AACN has long recognized the need to strengthen interprofessional education to the benefit of clinicians and the recipients of their care. In 2009, AACN joined with five leading health profession organizations to form the Interprofessional Education Collaborative (IPEC), including the Association of American Medical Colleges, American Association of Colleges of Osteopathic Medicine, American Association of Colleges of Pharmacy, American Dental Education Association, and Association of Schools and Programs of Public Health. Now comprising 22 national organizations, IPEC members coalesced around a common view that interprofessional education and practice are essential to providing safe, high-quality, accessible, and person/client-centered care and to improving population health outcomes. Achieving this vision requires the continuous development of interprofessional competencies as an integral part of the learning process.

Earlier this month, IPEC announced the release of the IPEC Core Competencies for Interprofessional Collaborative Practice: Version 3. First published in 2011 and updated in 2016, the IPEC competencies have become an indispensable resource to advancing interprofessional education for collaborative practice. AACN is grateful to Dr. Jane Kirschling, retired dean from the University of Maryland School of Nursing, Dr.

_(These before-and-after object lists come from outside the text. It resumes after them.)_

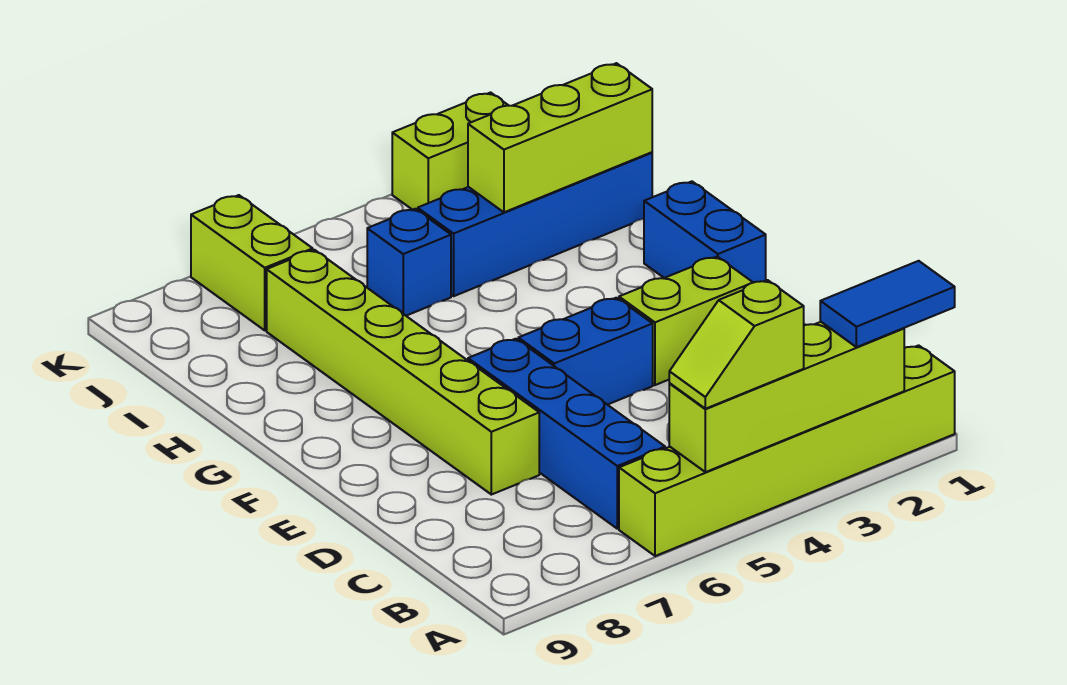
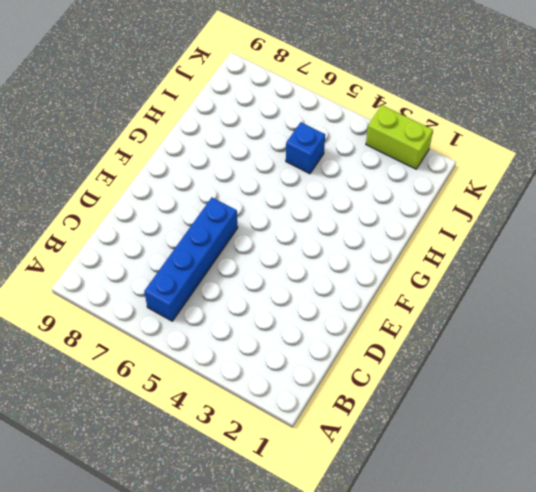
none -> lime brick A1:A6 level 1
none -> lime brick D7:I7 level 1
none -> lime brick E2:E3 level 1

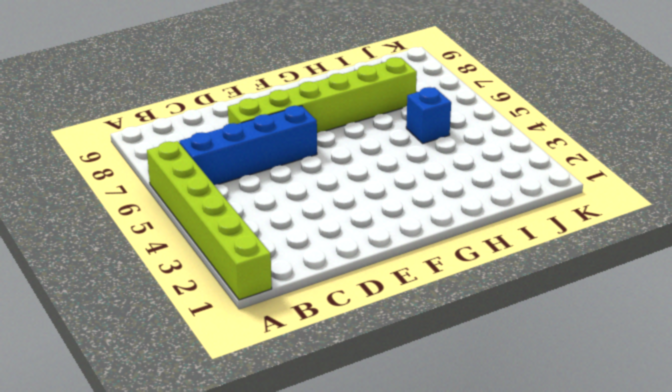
none -> lime brick E2:E3 level 1
none -> blue brick E4:E5 level 1
none -> blue brick F1:G1 level 1

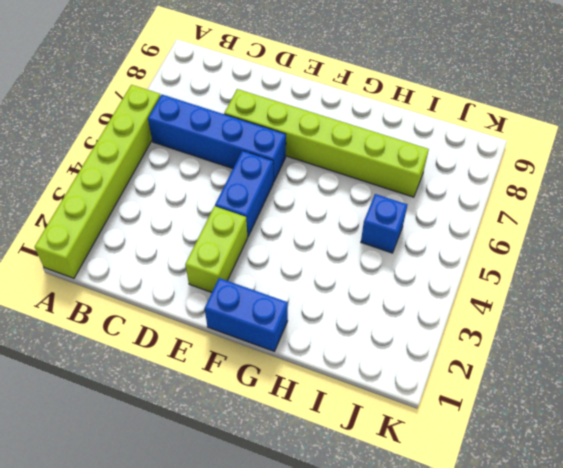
none -> blue brick I1:I4 level 1
none -> lime brick J7:K7 level 1
none -> lime brick K2:K3 level 1

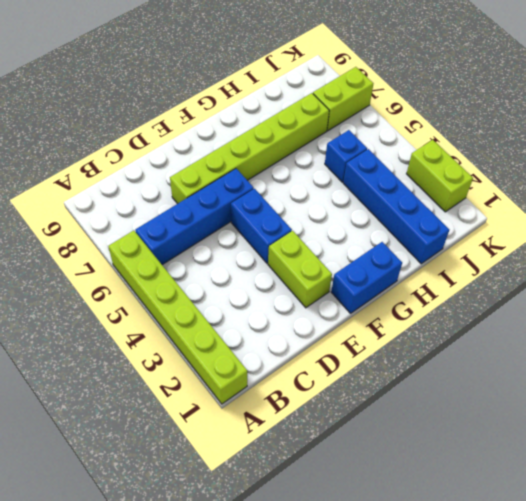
none -> lime brick A2:A5 level 2
none -> lime brick I1:I3 level 2
none -> blue tile A1:A2 level 3

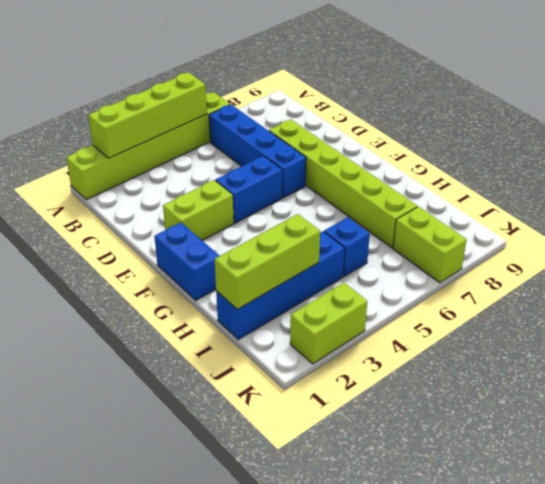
none -> blue tile A1:A2 level 3
none -> lime slope A4:A5 level 3 top 4

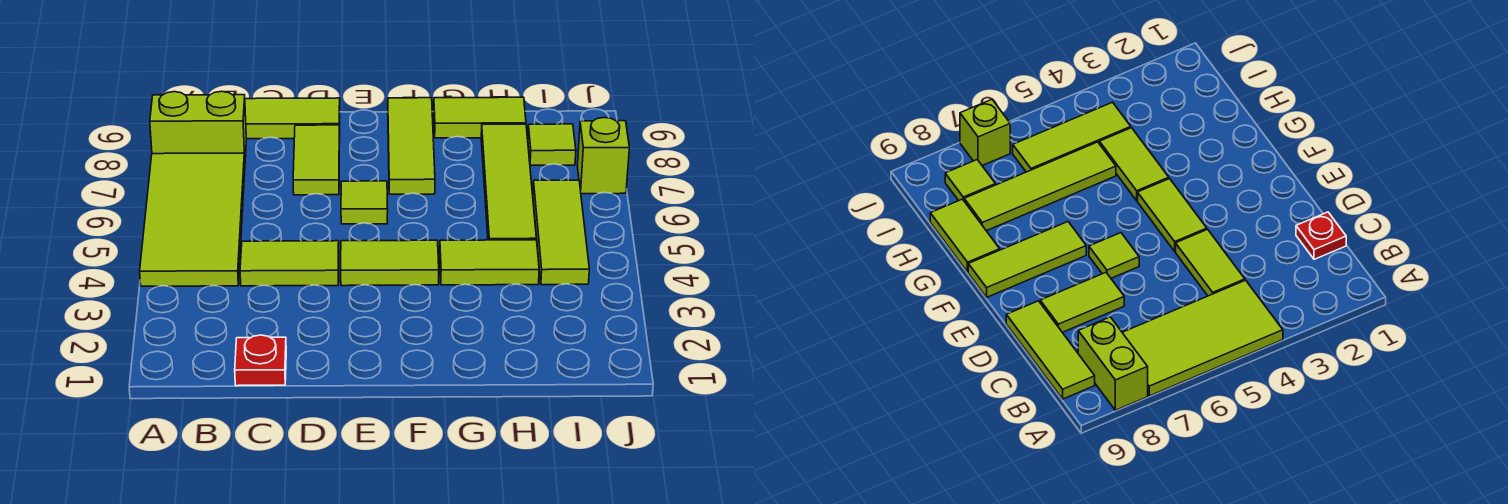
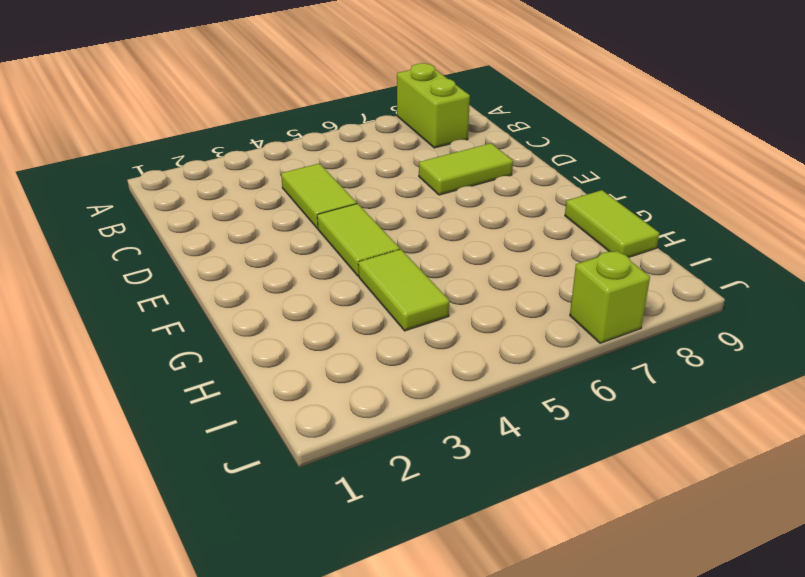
none -> lime tile A4:B7 level 1
none -> lime tile B9:D9 level 1
none -> red plate C1 level 1

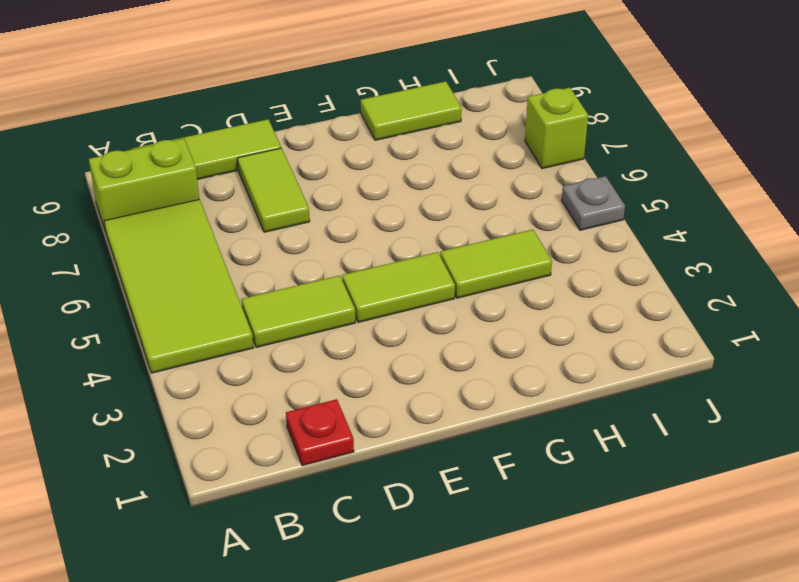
grey plate J5 level 1 -> none
none -> lime tile E6 level 1
none -> lime tile F7:F9 level 1
none -> lime tile H5:H8 level 1

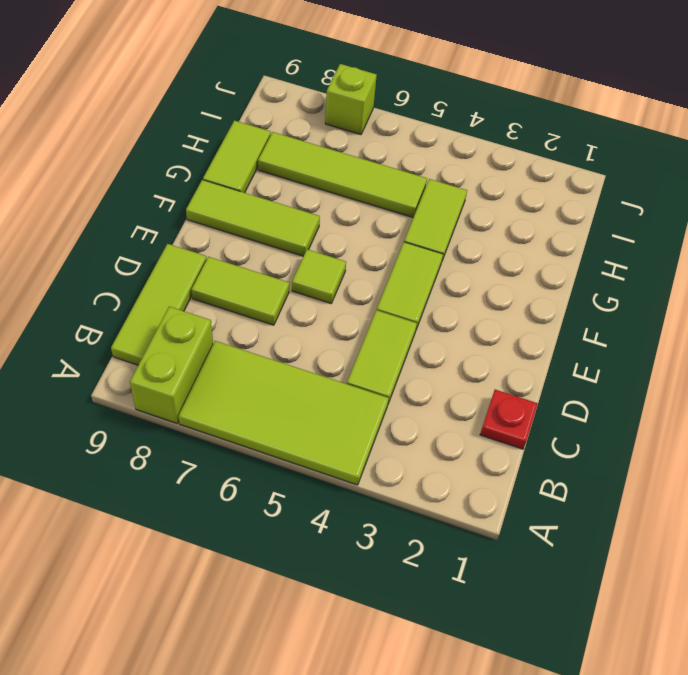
none -> lime tile I4:I6 level 1
none -> lime tile I8 level 1

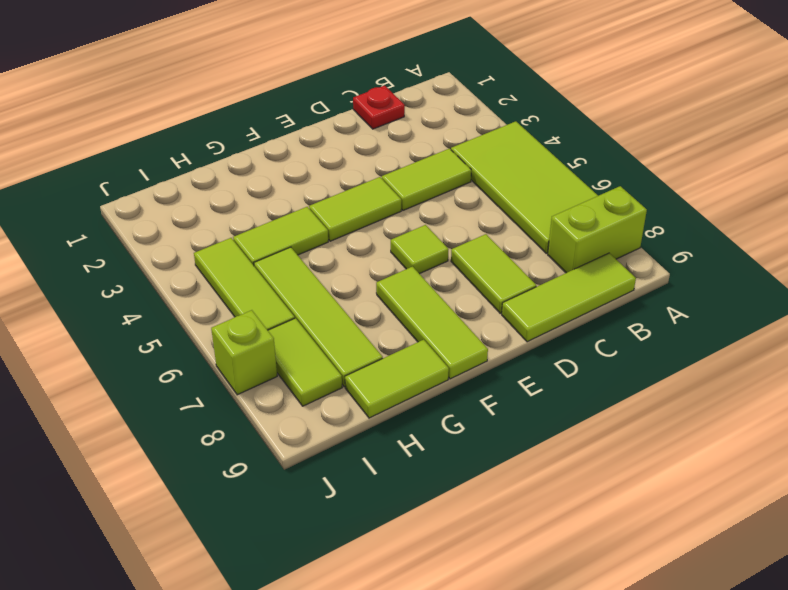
lime tile I7:I8 level 1 -> lime tile I8 level 1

Frances Vlasses, professor emeritus from the Loyola University Chicago Marcella Niehoff School of Nursing and Stritch School of Medicine, Shelley McKearney, IPEC Associate Director, for their contributions to this important work.

For more than a decade, the IPEC competencies have been widely adopted and integrated into curriculum across the health professions. The 2023 version reflects contemporary research, policy, education, and practice realities. Following a two-year consensus building process, the latest set of competencies outlines four key areas of interprofessional collaborative practice:

  • Values and Ethics: Team members work to maintain a climate of shared values, ethical conduct, and mutual respect.
  • Roles and Responsibilities: Members leverage knowledge of one’s own role and team member expertise to address health outcomes.
  • Communication: Communication should be responsive, responsible, respectful, and compassionate.
  • Teams and Teamwork: Members apply science related to optimizing collaborative practice to adapt one’s own role in a variety of team settings. 

The competencies include a strong emphasis on respecting discipline-specific expertise and contributions to care, engaging in shared leadership, addressing the social determinants of health, and striving for social justice, cultural humility, and health equity.

As you move ahead with the work to redesign your nursing programs to meet contemporary standards, we encourage you to incorporate the 2023 IPEC competencies into your curriculum. AACN will continue to share information and guidance as new standards are issued to ensure that faculty are fully informed about the latest approaches to preparing more practice-ready nurses.